Image source: Apple
Before Chipworks published its in-depth tear-down of the Apple (AAPL 2.15%) iPhone 7, I had expected that the A10 Fusion chip inside the device would measure in at around 150 square millimeters. Indeed, this estimate seemed reasonable in light of how many transistors (think of these as chip "building blocks") Apple said it had crammed into the chip and the manufacturing technology that it is manufactured in.
Such a chip would be substantially more expensive than the company's prior generation A9 processor, which measured in at 104.5 square millimeters (for the variant built on the same Taiwan Semiconductor Manufacturing Company (TSM +0.42%) technology that the A10 is).
Although Chipworks' tear-down does reveal that the A10 is larger than the A9, Apple appears to have performed something of a miracle with the A10 in terms of chip size.
It's not that much bigger
According to Chipworks, the A10 chip measures in at 125 square millimeters, or approximately 20% larger than the TSMC-built A9 from last year. The larger size means that Apple will be able to get fewer chips from each silicon wafer that it buys from TSMC. Since cost per wafer is unlikely to have changed much, if at all, from what Apple paid (and currently pays) for the A9, the A10 is certainly more expensive to manufacture than the A9.
However, there's a pretty significant difference between 125 square millimeters and 150 square millimeters in terms of chip cost. Let's take a closer look at the implications here for Apple, using a similar analysis to the one that I performed for the Apple A9X here.

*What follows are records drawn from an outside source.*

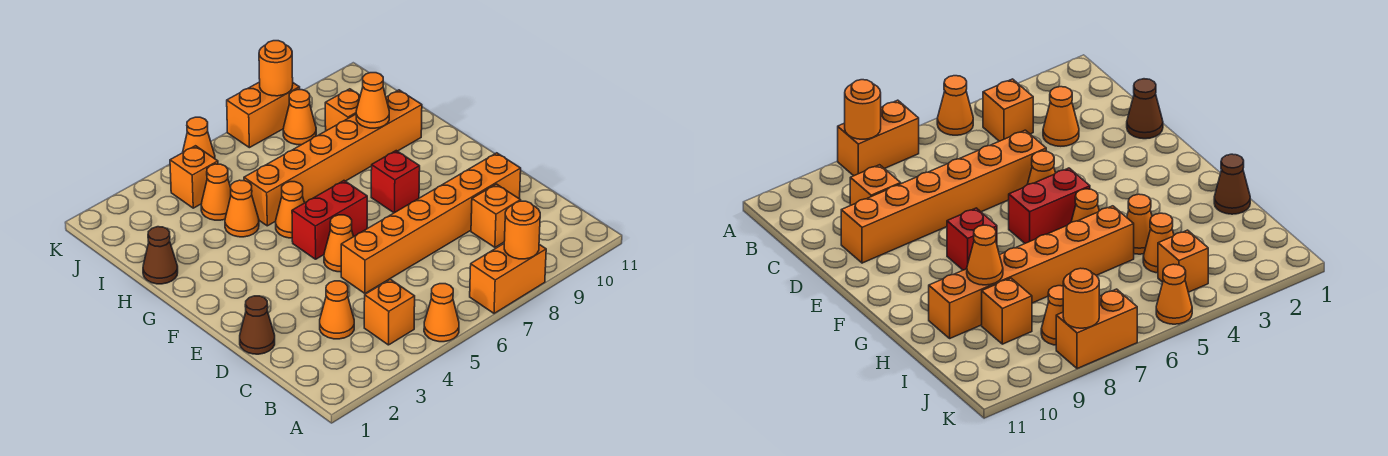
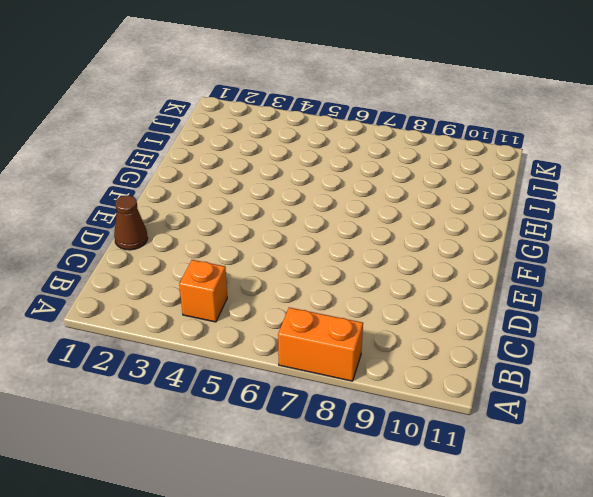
none -> orange cone A5 level 1
none -> orange cone C3 level 1
none -> orange brick C9 level 1

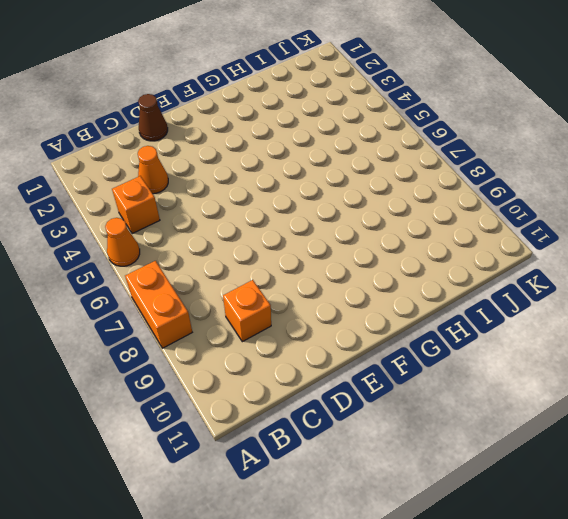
none -> orange brick D5:D10 level 1
none -> orange cone E5 level 1
none -> red brick F5:F6 level 1

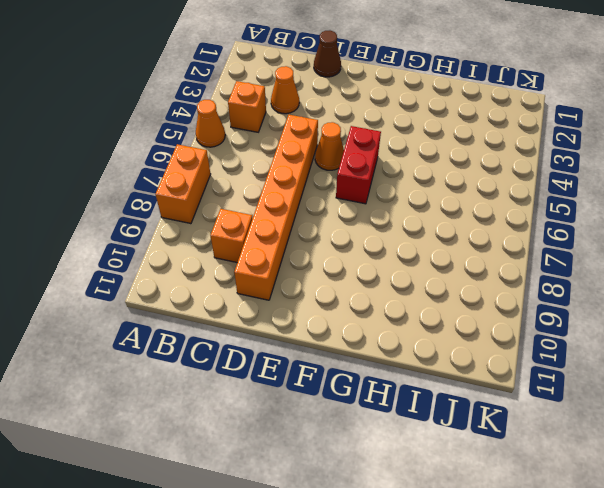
none -> red brick F8 level 1
none -> orange cone G5 level 1
none -> brown cone H1 level 1

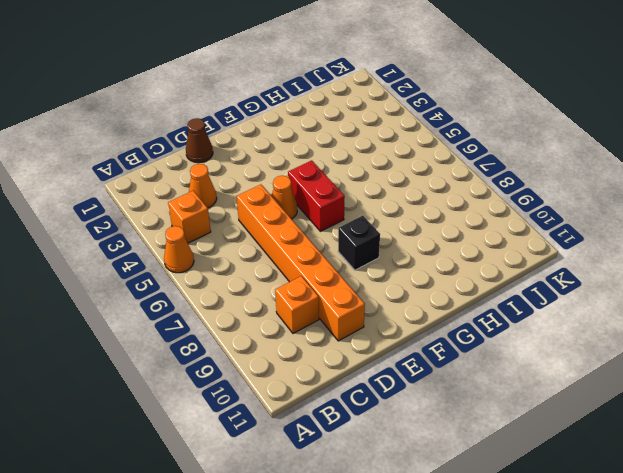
black brick F8 level 1 -> red brick F8 level 1
none -> orange brick A7:A8 level 1
none -> orange cone G5 level 1
none -> brown cone H1 level 1

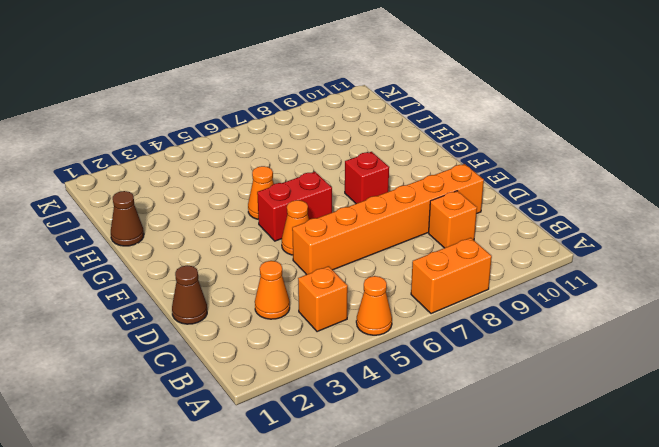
none -> orange cone H4 level 1
none -> orange brick H5:H10 level 1
none -> orange cone I4 level 1

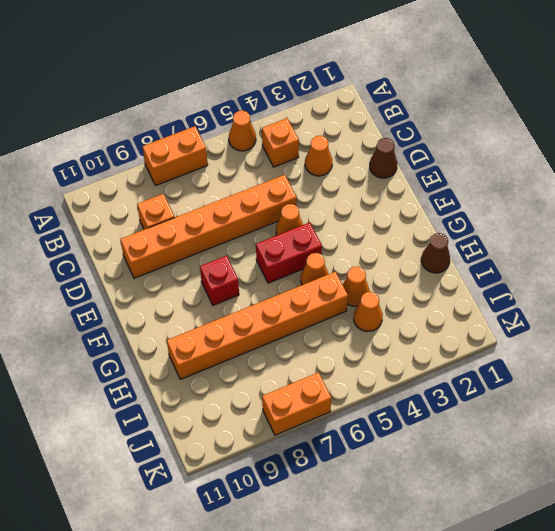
none -> orange brick I9 level 1
none -> orange brick J4 level 1
none -> orange cone J8 level 1

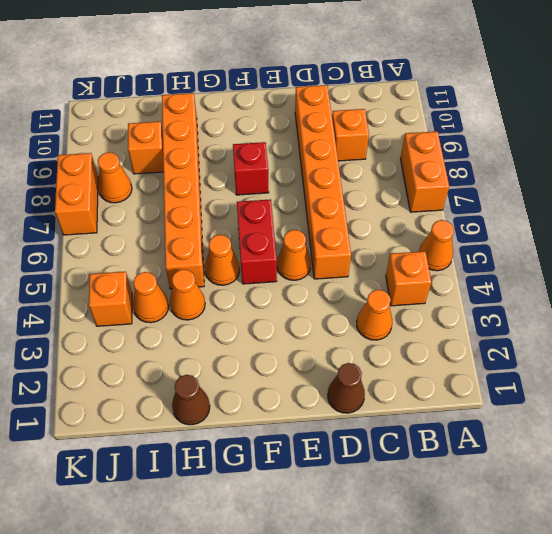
none -> orange cone K5 level 1
none -> orange round brick A8 level 2
none -> orange cone H9 level 2

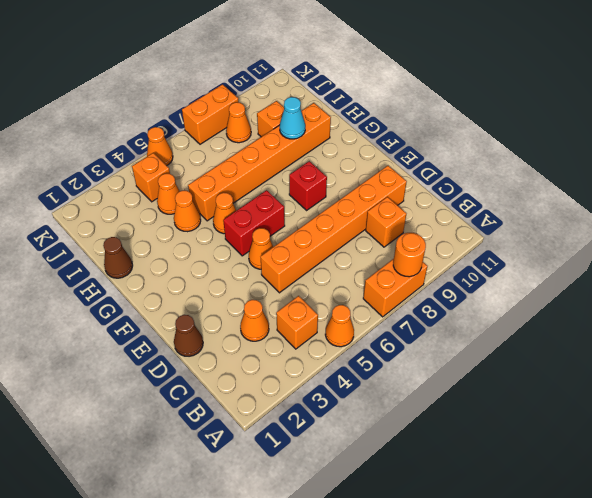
cyan cone H9 level 2 -> orange cone H9 level 2
none -> orange round brick K8 level 2

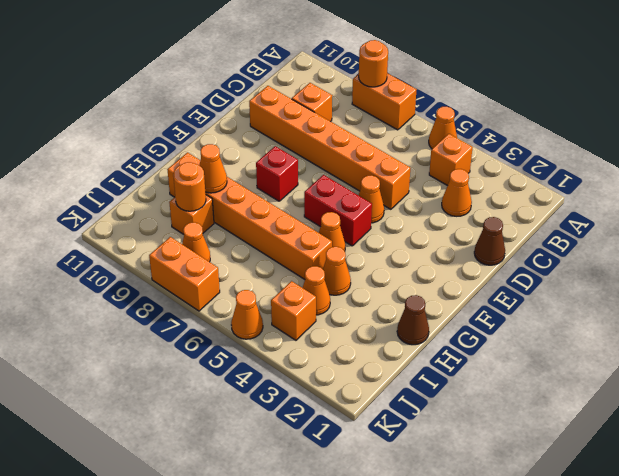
orange round brick I9 level 2 -> orange round brick K8 level 2

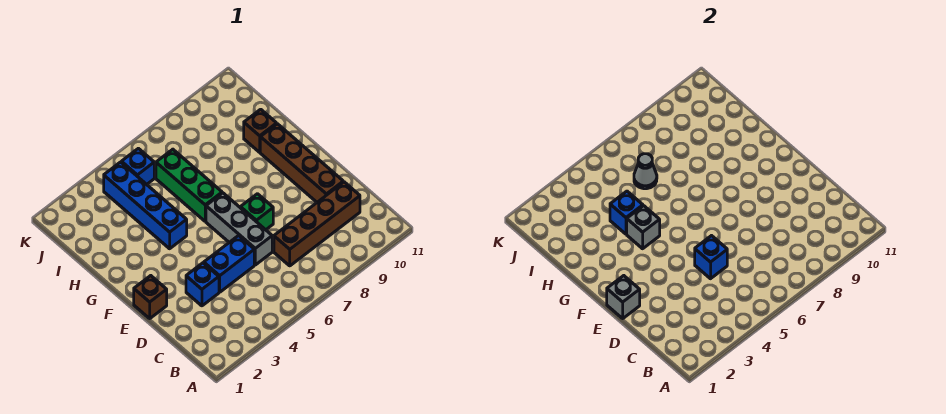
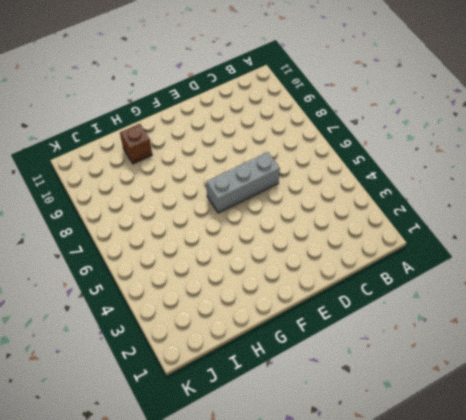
none -> brown brick C7:C10 level 1
none -> blue brick D3 level 1
none -> blue brick D4:D5 level 1

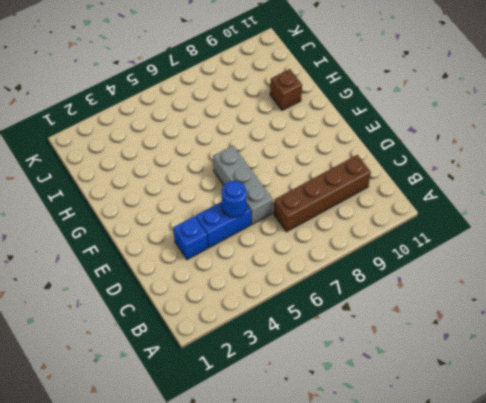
blue round brick D5 level 2 -> blue brick D5 level 2
none -> brown brick D10:G10 level 1
none -> brown brick E1 level 1
none -> green brick E7 level 1

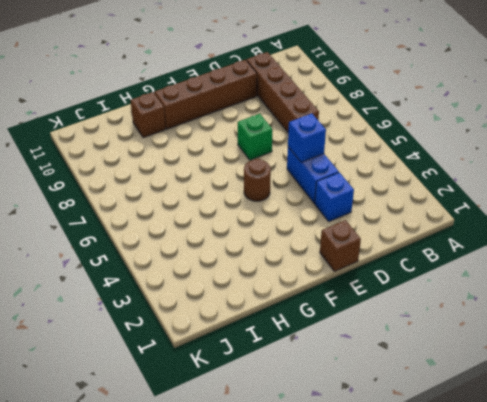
brown round brick F5 level 1 -> none
none -> grey brick D6:F6 level 1
none -> blue brick G4:J4 level 1
none -> green brick G6:I6 level 1

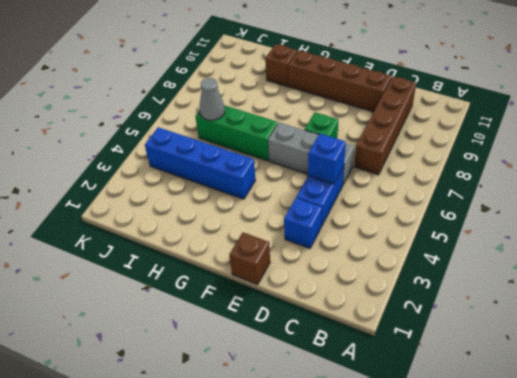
none -> blue brick J5 level 1
none -> grey brick E1 level 2
none -> grey brick G4 level 2

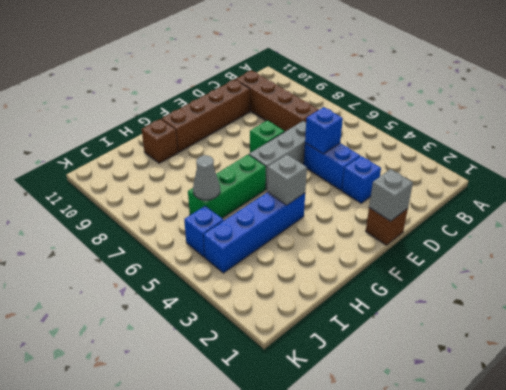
none -> blue brick H4 level 2

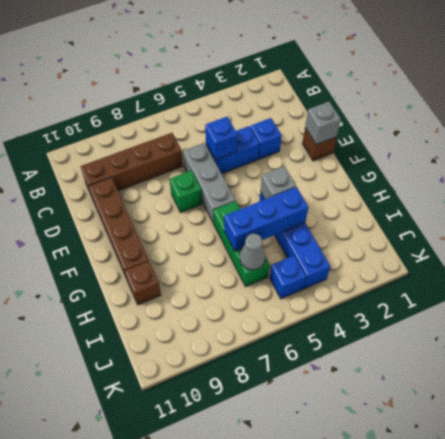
blue brick H4:H6 level 2 -> blue brick H4 level 2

I'll spare you the math, but the bottom line is that assuming a wafer cost of $8,400 (this estimate comes from semiconductor industry analyst Handel Jones), 80% manufacturing yields for both the 125 square millimeter and 150 square millimeter chips (note: in the real world, there is an inverse correlation between yields and chip sizes, all else equal), I get the following die costs (note: packaging and test costs add to the final chip cost, but I'm going to ignore that here):
|
A10 Actual |
A10 Hypothetical (150mm^2) | |
|---|---|---|
|
Die size (mm^2) |
125 |
150 |
|
Good dies per wafer (80% yield) |
382 |
313 |
|
Die cost ($) |
21.99 |
26.84 |
Thanks to Apple's ability to pack more functionality into a given amount of space than it could with the prior generation A10 chip, it was able to save -- at least per this, admittedly crude, estimate -- nearly $5 per chip.
Why this matters
It may not seem as though a savings of roughly $4.85 per chip is a big deal, the reality of the situation is that this savings when multiplied across the 120 million-plus iPhone 7 and iPhone 7 Plus phones that the company is likely to ship over the next year is significant -- approximately $582 million.
Moreover, even if one argues that the company's flagship iPhones shouldn't be all that cost sensitive, these phones will almost certainly be price reduced and become the company's mid-range offerings in the coming year, amplifying the value of the cost savings here.
This is an example of Apple investing significantly in research and development (I am sure that building a faster, more power efficient, and denser A10 chip relative to what the company achieved with the prior A9 wasn't easy) to ultimately help improve its product cost structures.
At the scale that Apple operates at (it ships about 200 million phones per year), it often makes a lot of sense to bear the burden of high upfront research and development costs (referred to as non-recurring engineering, or NRE, costs) to design easier-to-manufacture products.
Apple's chip team, in this Fool's view, deserves serious kudos for what it has achieved with the A10 -- it's a technological marvel that also manages to be quite cost efficient.